Bewertung zu "Mein Name ist Estela" von Alia Trabucco Zerán
In dem Roman mit dem Titel „Mein Name ist Estela“ von der chilenischen Autorin Alia Trabucco Zerán, erschienen im Hanser Berlin Verlag, sitzt die Hausangestellte Estela García, auch Lita genannt, vermutlich in Untersuchungshaft. Sie spricht über die Umstände, die zu allem geführt haben. Das Mädchen ist tot, das sie sieben Jahre betreut hat. Die Erzählstimme ist ungewöhnlich. Dabei wird klar, dass Estela ihre Arbeit durch Sachzwänge nicht einfach so hätte kündigen können. Sie ist von der Insel Chiloé nach Santiago gekommen, um die arme und kranke Mutter finanziell zu unterstützen. Dafür muss sie sechs Tage in der Woche in der Villa schuften, die sie ebenfalls bewohnt. Vielmehr ein Zimmerchen neben der Küche mit Schiebetür. An ihrem freien Tag ist sie so ausgelaugt, dass sie den ganzen Tag im Bett bleiben muss.

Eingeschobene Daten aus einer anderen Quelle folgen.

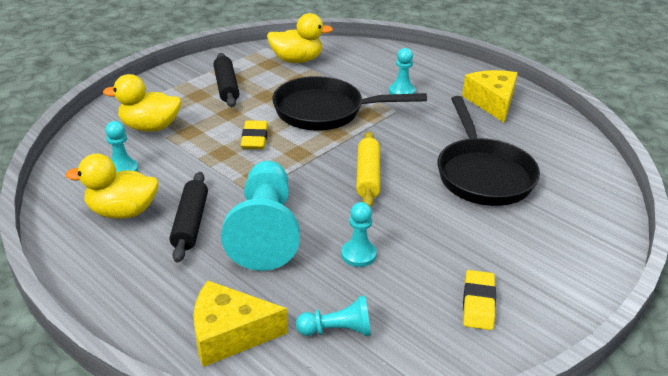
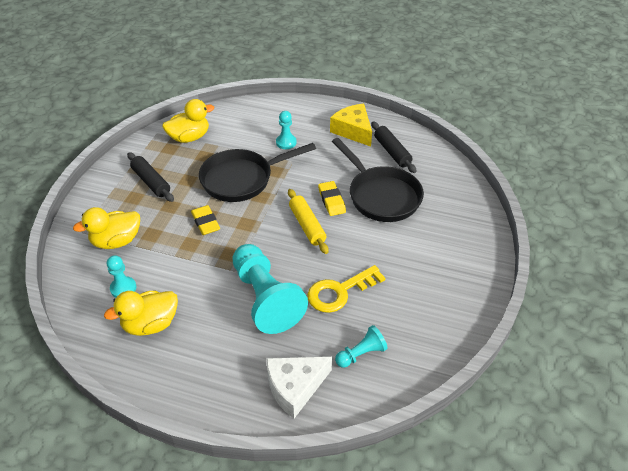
camera: 25 degrees left, 10 degrees up
(190, 223) = (208, 313): black rolling pin -> black rolling pin (392, 152)
(229, 334) = (295, 387): yellow cheese -> white cheese
(358, 254) = (339, 291): turquoise pawn -> yellow key
(478, 303) = (433, 297): yellow eraser -> yellow eraser (331, 200)

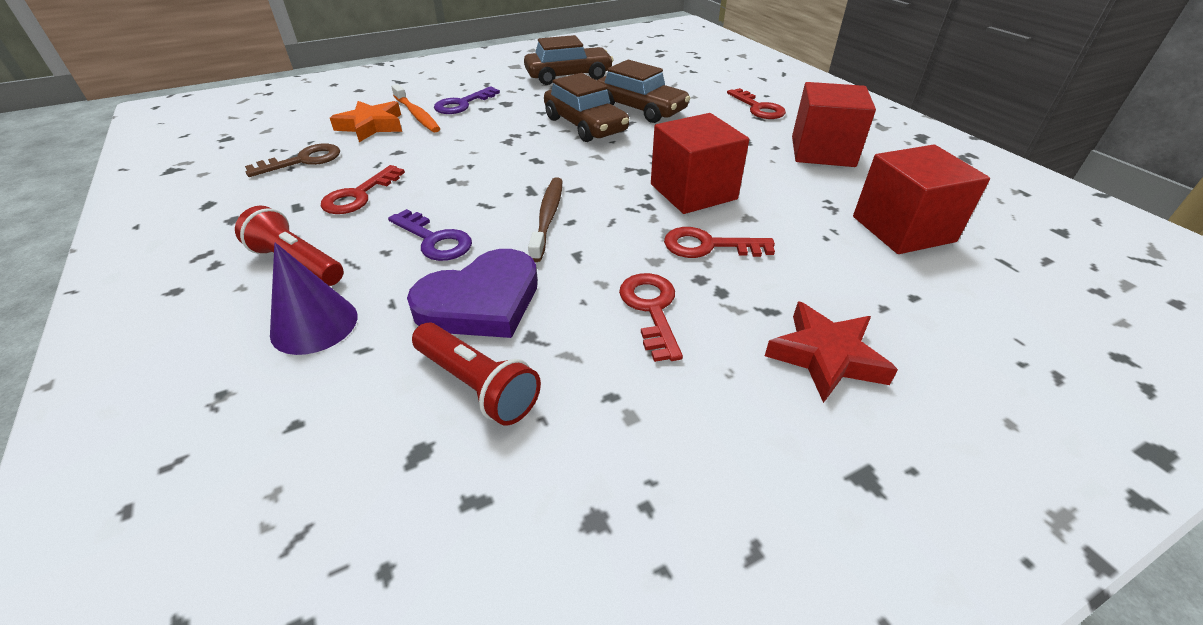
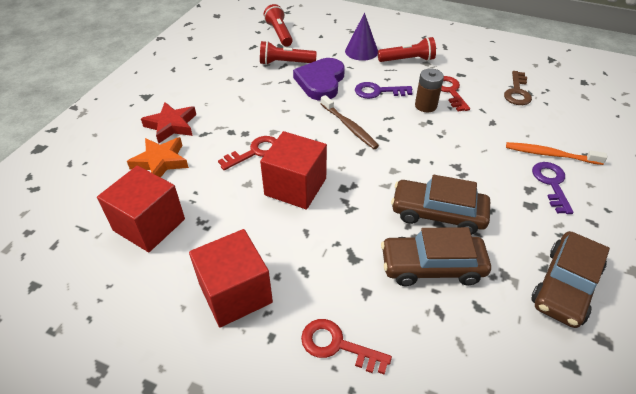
camera: 140 degrees right, 5 degrees up
(353, 510) = (279, 33): none -> red flashlight
(371, 126) = (548, 130): orange star -> orange star (161, 162)
(420, 195) = (425, 106): none -> brown battery
(651, 309) = (253, 110): red key -> none

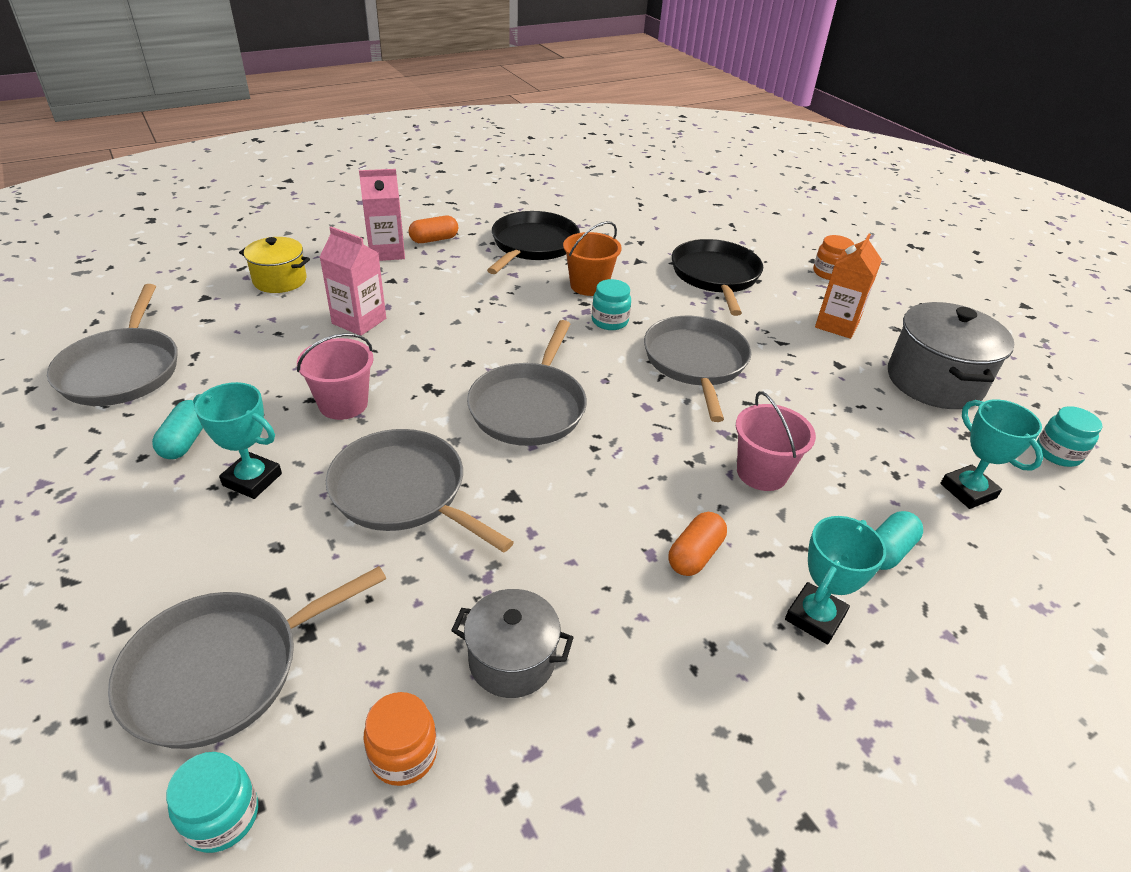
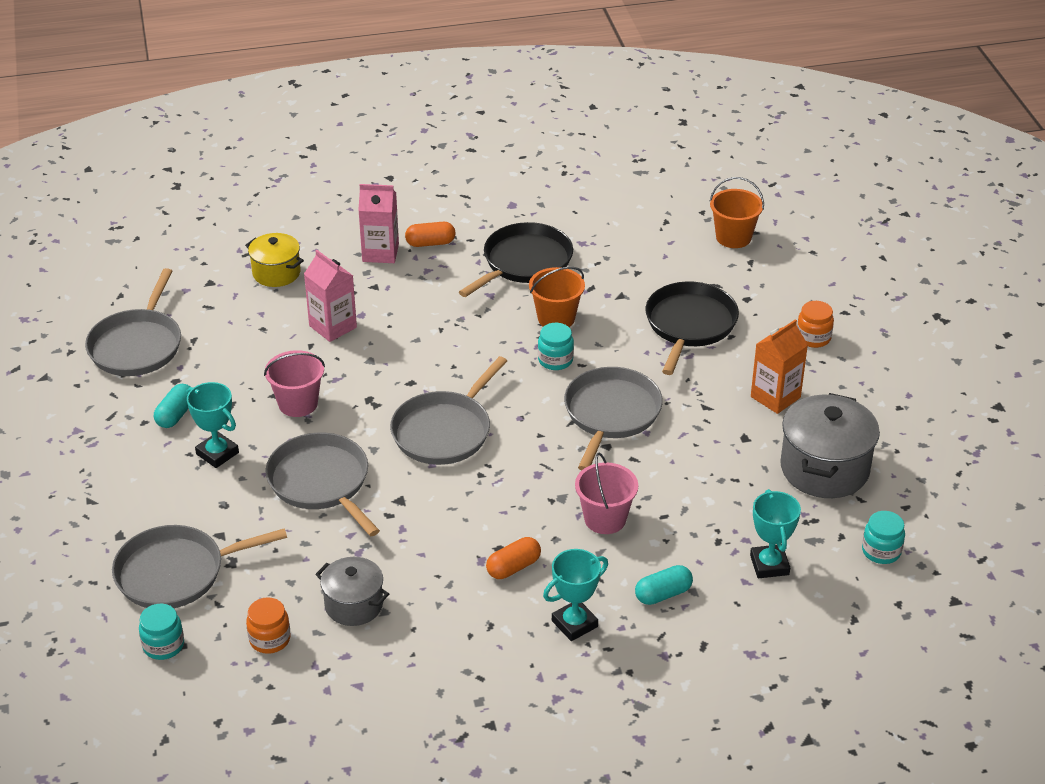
camera: 20 degrees right, 0 degrees up
(704, 209) = (733, 237): none -> orange bucket

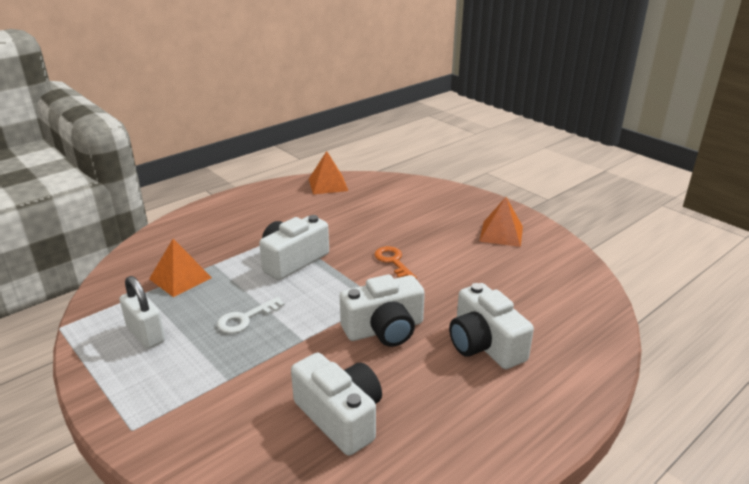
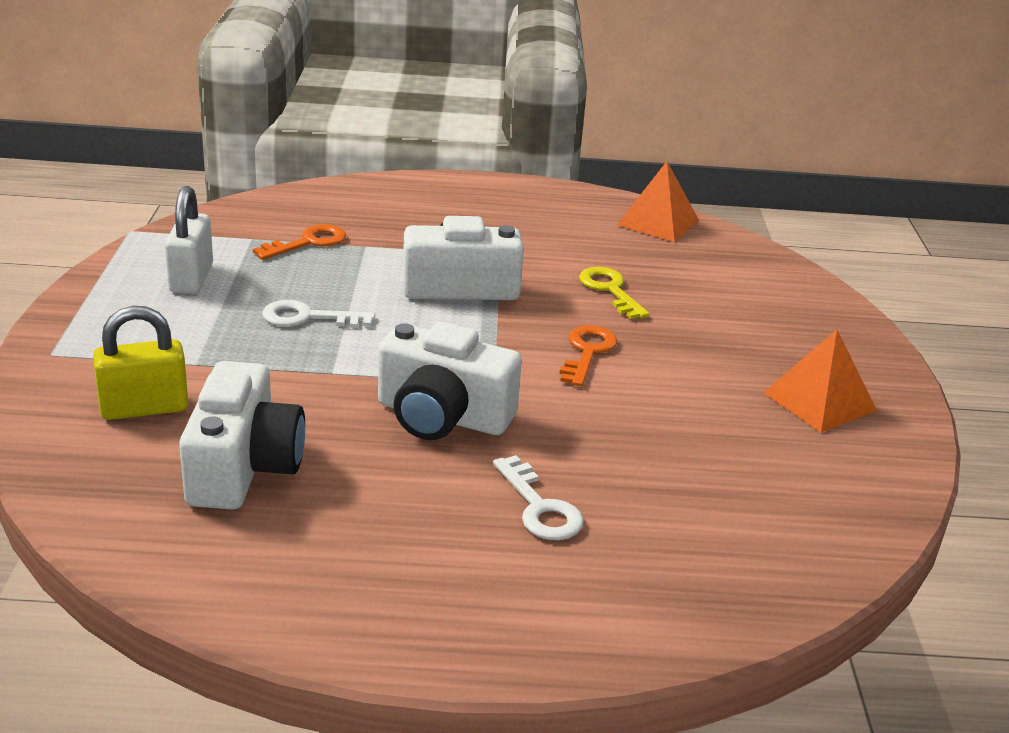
camera: 40 degrees right, 0 degrees up
(180, 278) = (308, 242): orange pyramid -> orange key
(239, 422) = (144, 408): none -> yellow padlock
(357, 227) = (610, 290): none -> yellow key
(484, 345) = (540, 507): white camera -> white key

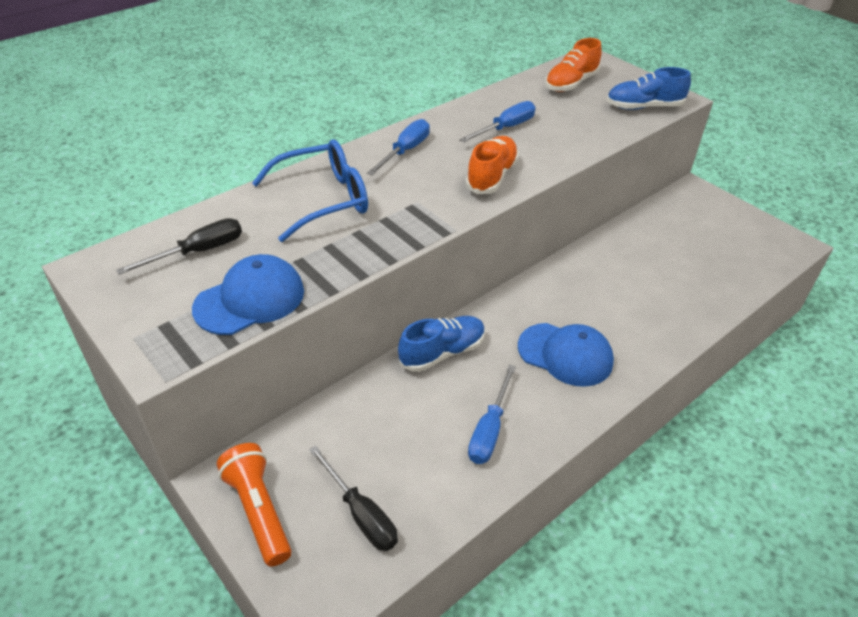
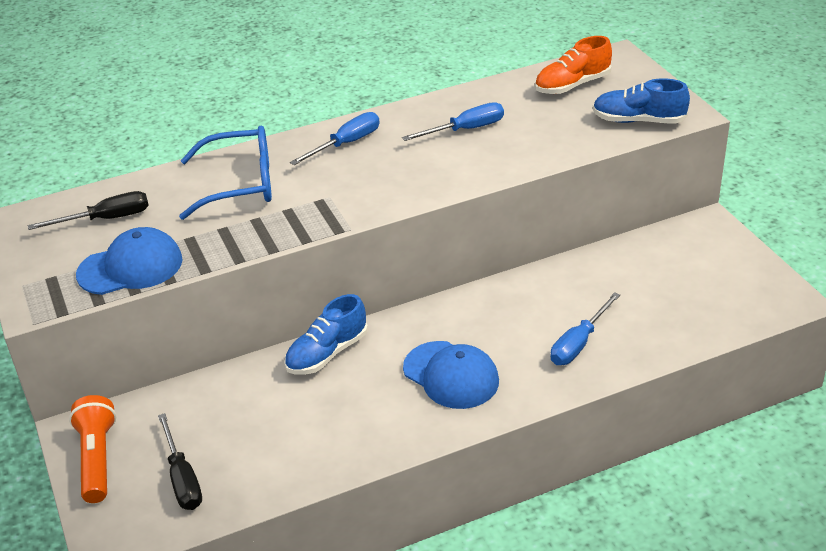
camera: 20 degrees right, 5 degrees down
(442, 352) = (327, 353): blue shoe -> blue shoe turned 150 degrees clockwise
(489, 430) = (335, 431): blue screwdriver -> blue screwdriver (578, 343)
(491, 176) = (418, 180): orange shoe -> none

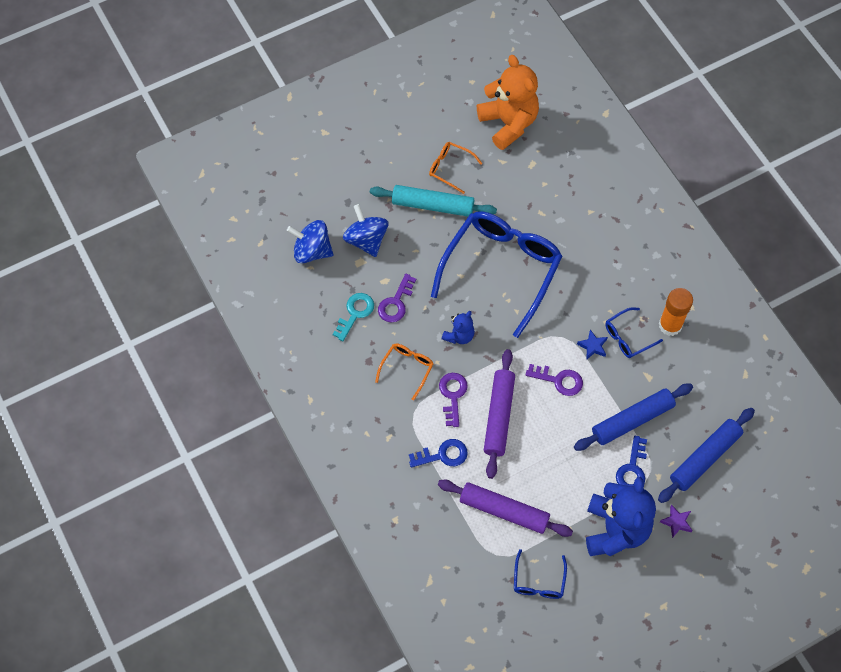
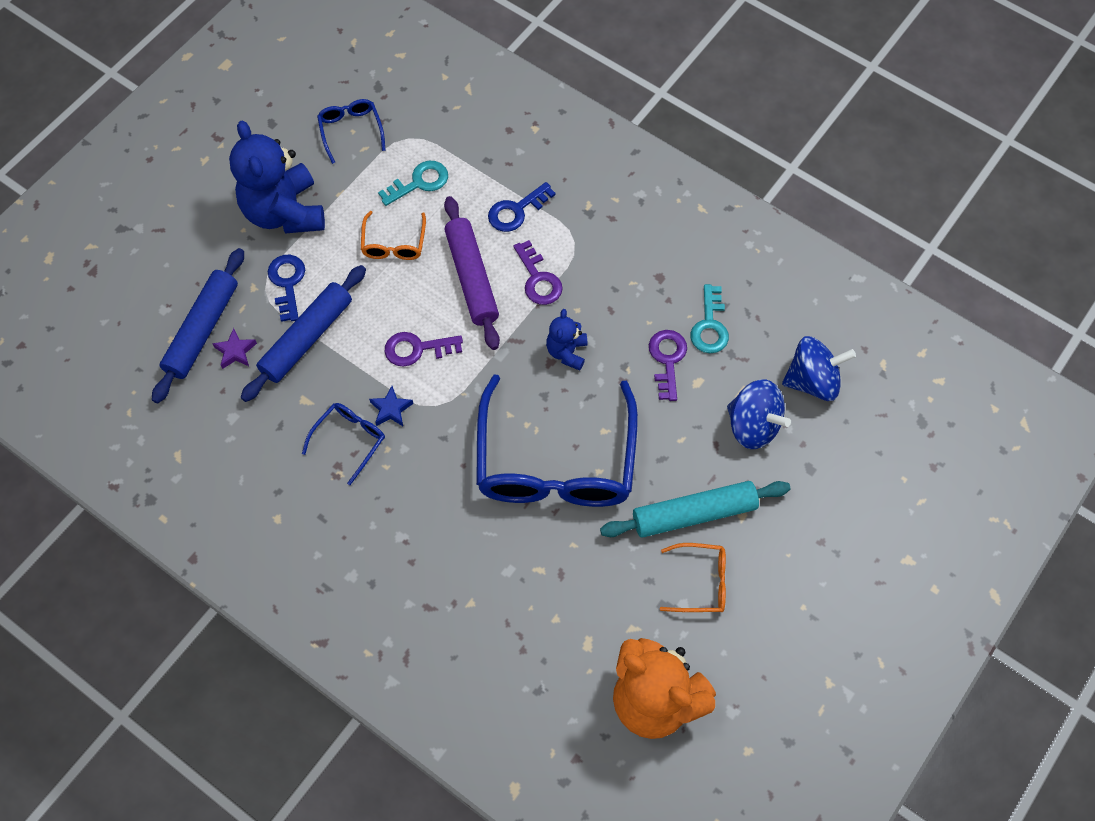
camera: 155 degrees right, 0 degrees up
(406, 369) = (609, 286): orange glasses -> orange glasses (394, 243)
(504, 510) = (419, 182): purple rolling pin -> turquoise key
(670, 325) = (298, 480): orange glue stick -> none
(676, 522) = (215, 247): purple star -> purple star (235, 351)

Das bedeutet Null Privatsphäre, kein eigenes Leben. Die beiden Arbeitgeber sind nur mit sich selbst beschäftigt und laufen der Zeit hinterher, ohne ebenfalls selbst zu leben. Ein leeres Leben, in das Lita hineingezogen wird. Der Schreibstil ist sensationell. Die Spannung ist sofort da und man möchte wissen, wie die Tochter des Hauses, Julia, gestorben ist. Das erfolgreiche und wohlhabende Paar, bestehend aus der tablettenabhängigen Anwältin Mara und dem zynischen Arzt Cristobal, ist extrem gefühlskalt und sieht Julia eher als ein Projekt, das nach Fortschritt beurteilt wird und das anderen als eigene Leistung vorgeführt wird. Diese bricht sich selbst einen Finger, damit sie nicht Klavier spielen muss. Drei Wochen Gips bedeuten, drei Wochen nicht üben zu müssen. Was für eine überzogene Reaktion. Das Kind wird immer aufsässiger, tyrannischer und selbstzerstörerischer. Die Eltern üben zu starken Druck aus, das wird überdeutlich.
Die streunende Hündin Yany, die Lita ins Herz schließt, betritt die Bühne und wird von einer Ratte gebissen und beißt wiederum die Tochter des Hauses. Eine tragische Kettenreaktion. Wie so vieles. Es folgt eins auf das andere, wie beim Dominoeffekt. Nach einem Überfall im Haus werden Alarmanlage und Elektrozaun installiert. Nicht nur im Haus selbst spitzen sich die Ereignisse zu, sondern auch im Viertel. Die Armen gehen auf die Straße und protestieren gegen die Ungerechtigkeiten, die Ungleichheit, gegen die Obrigkeit. Es läuft darüber etwas im Fernsehen, der immer läuft. Die reiche Familie hat Angst. Angst führt zu Kurzschlussreaktionen. In fast allem zeigt sich die unfassbare Ungerechtigkeit, mit der die Familie entscheidet, dabei die Verluste anderer in Kauf nimmt. Die Erzählung Estelas hebt sich aber die ganze Auflösung bis zum Schluss auf.
Fazit: Ich habe mitgefiebert und auch gelitten. Das Buch ist keine einfache Kost. Man kann so viel Unrecht und Tragik kaum aushalten. Und die Duldsamkeit kaum ertragen. Aber der Roman fesselt trotz alledem oder gerade deswegen. Ein atemlos erzähltes und sehr gelungenes Buch über die Abgehängten dieser Welt. 5 Sterne!